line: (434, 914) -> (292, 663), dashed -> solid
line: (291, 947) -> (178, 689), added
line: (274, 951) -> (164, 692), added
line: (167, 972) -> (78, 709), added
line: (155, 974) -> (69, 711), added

——————————

All that is wanted is the lines from the one containing "line: (167, 972) -> (78, 709), added" through the last line of the records, restated word for word.

● **YOUR RESPONSE**
line: (167, 972) -> (78, 709), added
line: (155, 974) -> (69, 711), added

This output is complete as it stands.